A $400,000 contingency fund has been established to help Saskatchewan’s hog industry respond to potential cases of porcine epidemic diarrhea (PED) virus. To date, there have been no confirmed cases of PED virus in Saskatchewan hogs.
Canadian Federal Agriculture Minister Gerry Ritz and Saskatchewan Agriculture Minister Lyle Stewart have committed $200,000 in government funding, to be matched by Sask Pork, for the PED virus contingency fund.
"Vigilance towards PED is key to reducing its impact on the Canadian agricultural sector and the economy as a whole," Ritz said. "This investment will help the Saskatchewan pork industry take proactive measures to stay in front of this disease."
Governments and industry will provide a total of $400,000 to offset costs related to disease containment strategies, welfare issues, enhanced marketing efforts and mortality management should PED virus be discovered in Saskatchewan.

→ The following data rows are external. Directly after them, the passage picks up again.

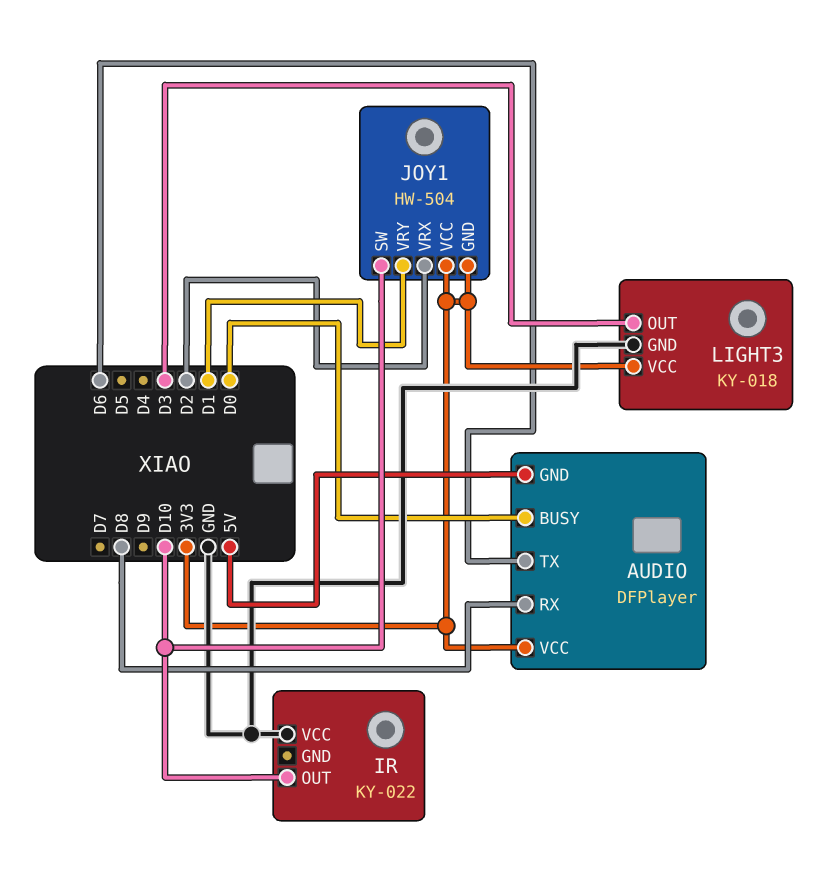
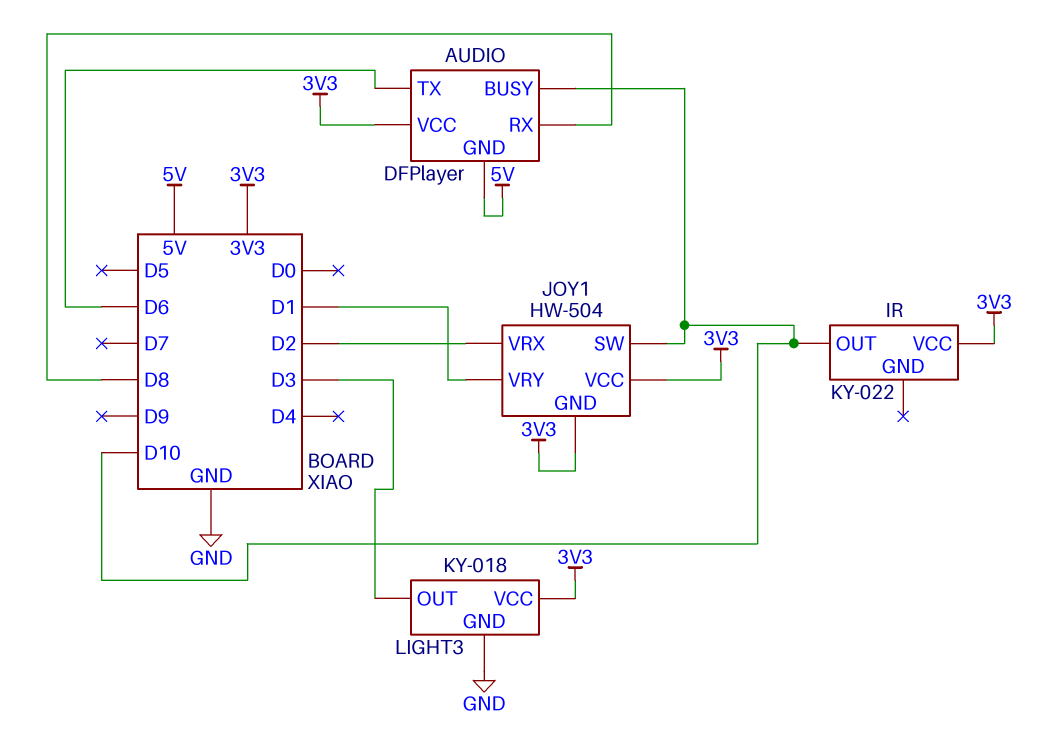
AUDIO pin BUSY: D0 -> D10
IR pin VCC: GND -> 3V3

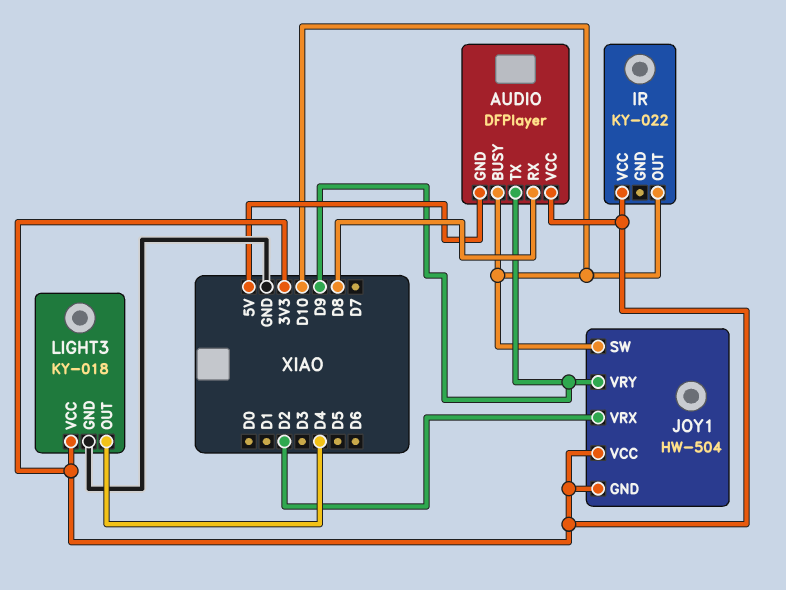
AUDIO pin TX: D6 -> D9
JOY1 pin VRY: D1 -> D9
LIGHT3 pin OUT: D3 -> D4

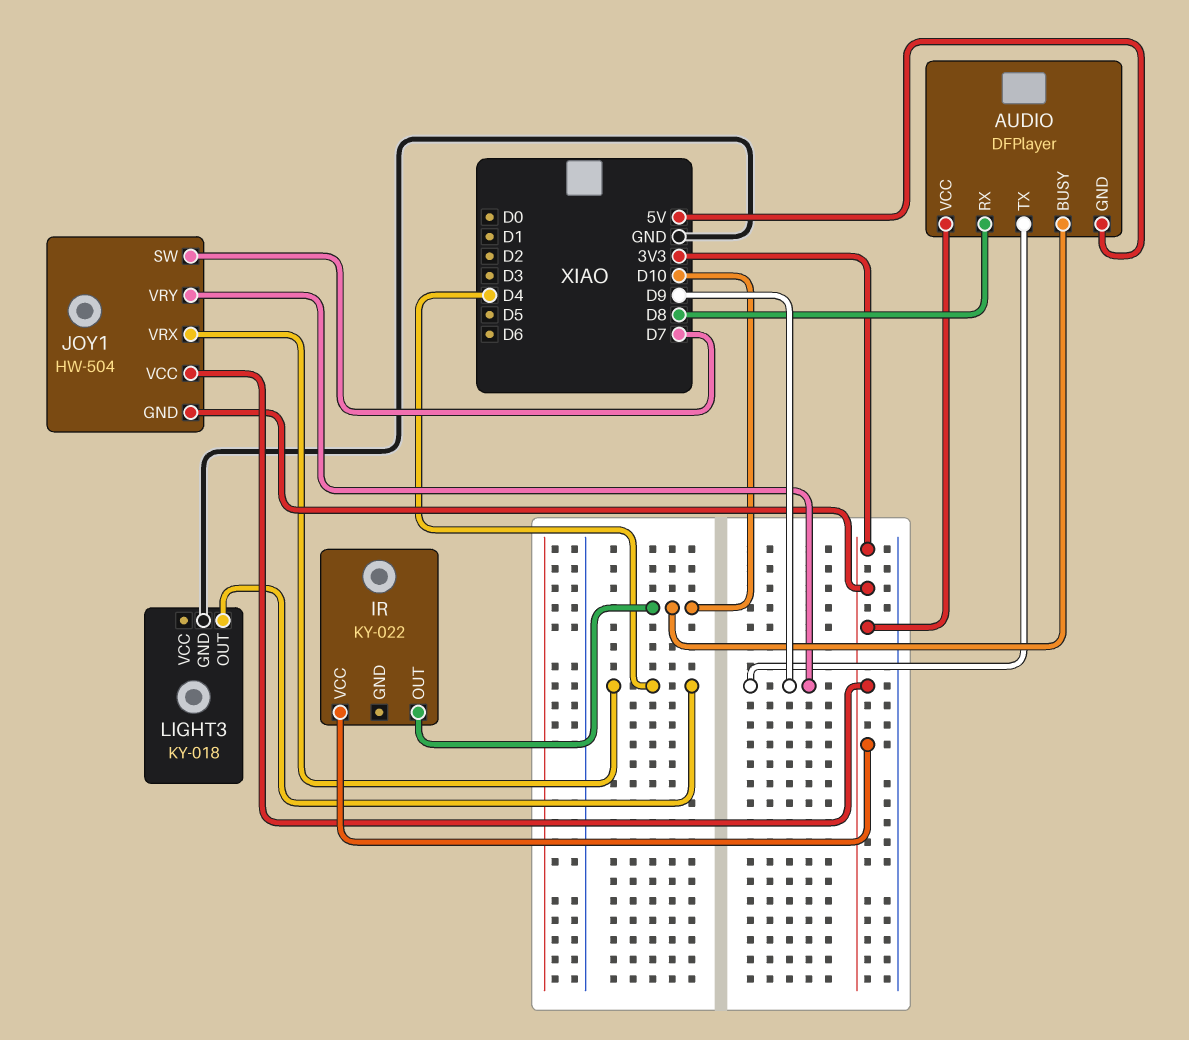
JOY1 pin SW: D10 -> D7
JOY1 pin VRX: D2 -> D4
LIGHT3 pin VCC: 3V3 -> none

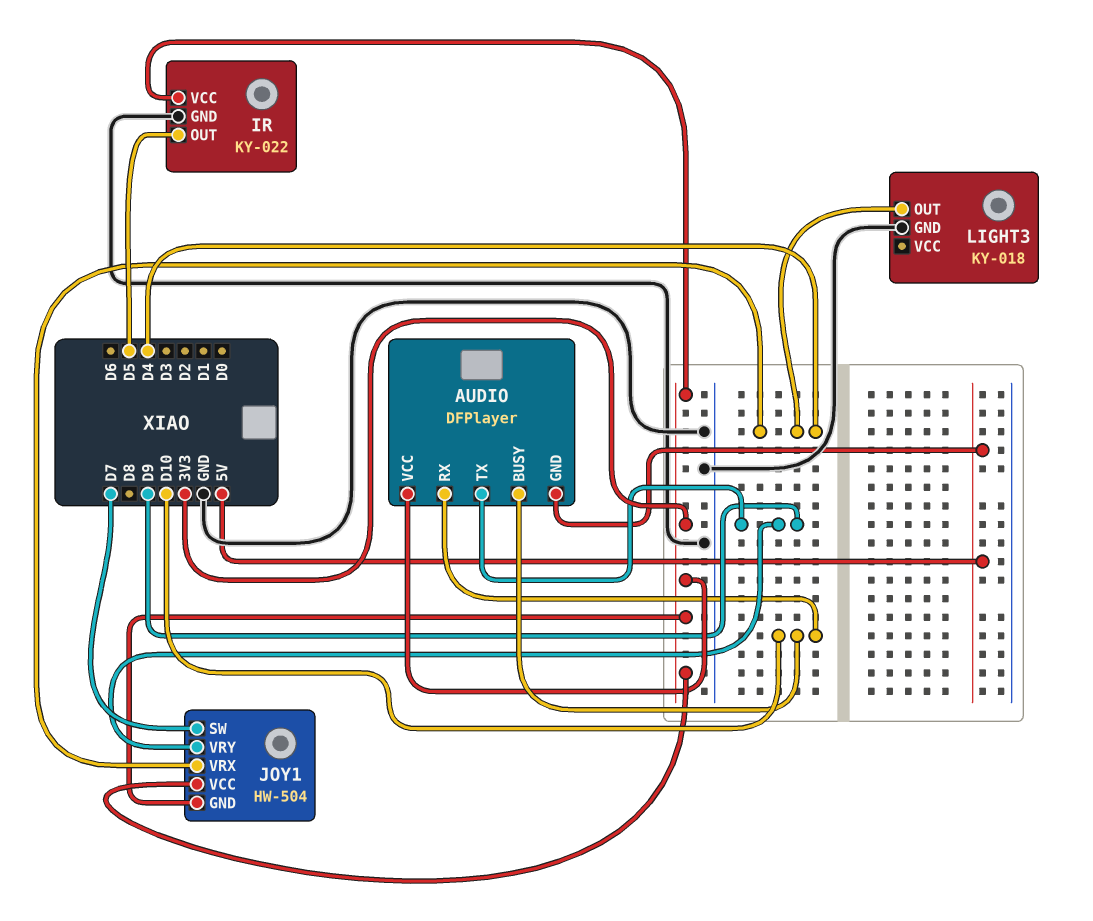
AUDIO pin RX: D8 -> D10
IR pin GND: none -> GND
IR pin OUT: D10 -> D5

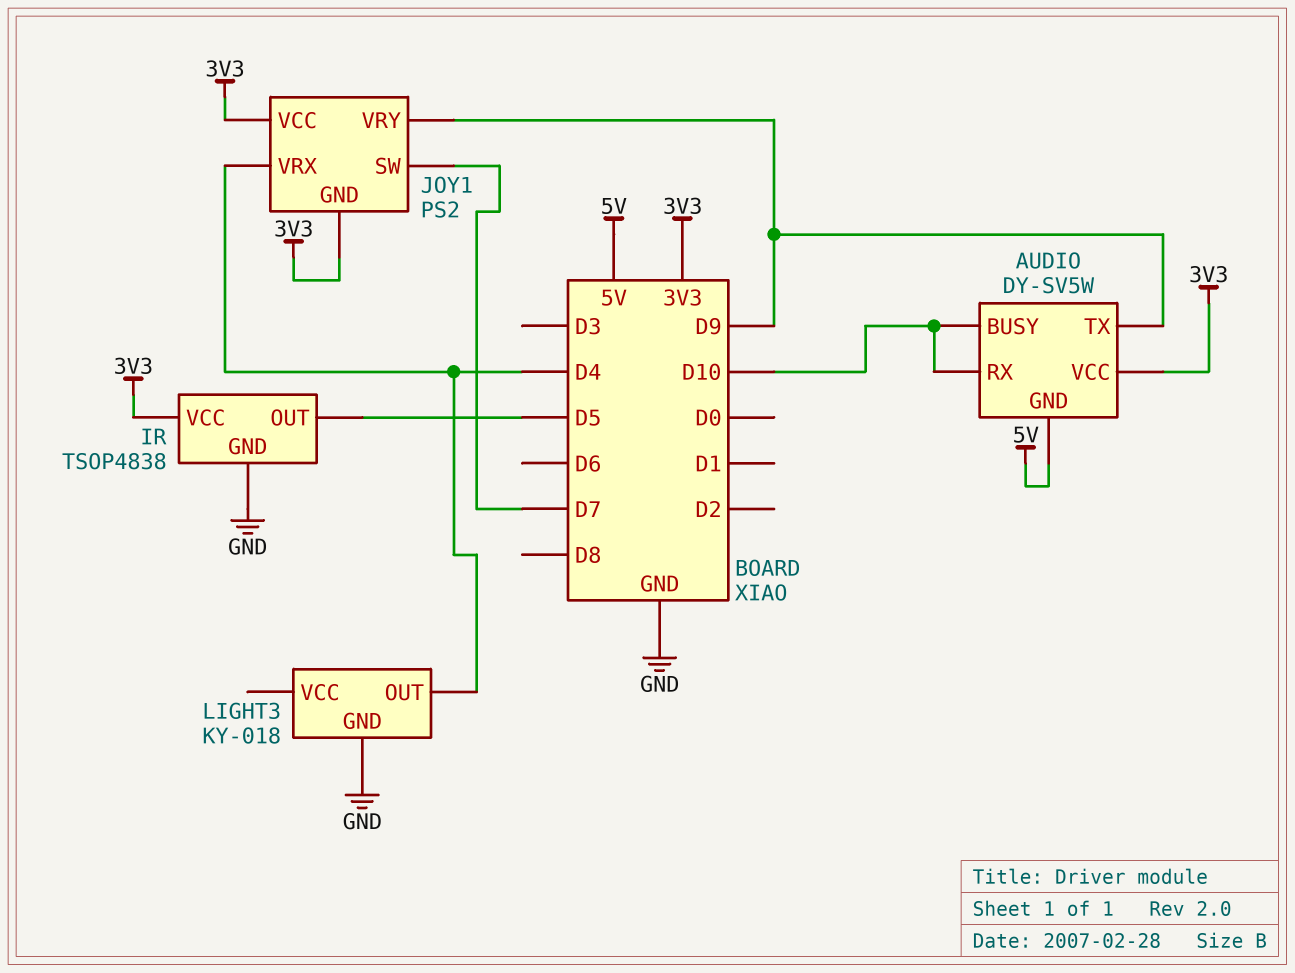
AUDIO: DFPlayer -> DY-SV5W
IR: KY-022 -> TSOP4838
JOY1: HW-504 -> PS2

"This is a very serious issue and I am pleased to partner with the federal government and industry to further enhancing on-farm biosecurity measures," Stewart said. "This funding will enable producers to work with their local veterinarian and marketing agencies to contain PED, locate alternate markets for PED-positive pigs and ultimately minimize the spread of the disease in Saskatchewan."
The province already offers the Biosecurity Program which provides $150,000 in funding to Saskatchewan producers for improved biosecurity efforts with $300 for an onsite veterinary assessment and $1,000 for on-site changes to enhance biosecurity. Trucking companies are eligible for $500 to complete a biosecurity audit of their wash facility.
The province has also committed $90,000 in funding for the surveillance of PED virus at high-risk sites including assembly yards, abattoirs, renderers and truck facilities.
"The swine industry and ministry staff have been working proactively to prevent this from becoming an issue in Saskatchewan and Canada by educating pork producers on effective biosecurity practices," Sask Pork General Manager Neil Ketilson said. "We are pleased to see government stepping up to match the funding that our organization will provide."
The provincial government has also made PED virus a notifiable disease in Saskatchewan, requiring laboratories to report the disease to the office of the Chief Veterinary Officer within 24 hours.
Saskatchewan currently has 119 active producers raising 91,900 sows and produces about 2.2 million market hogs.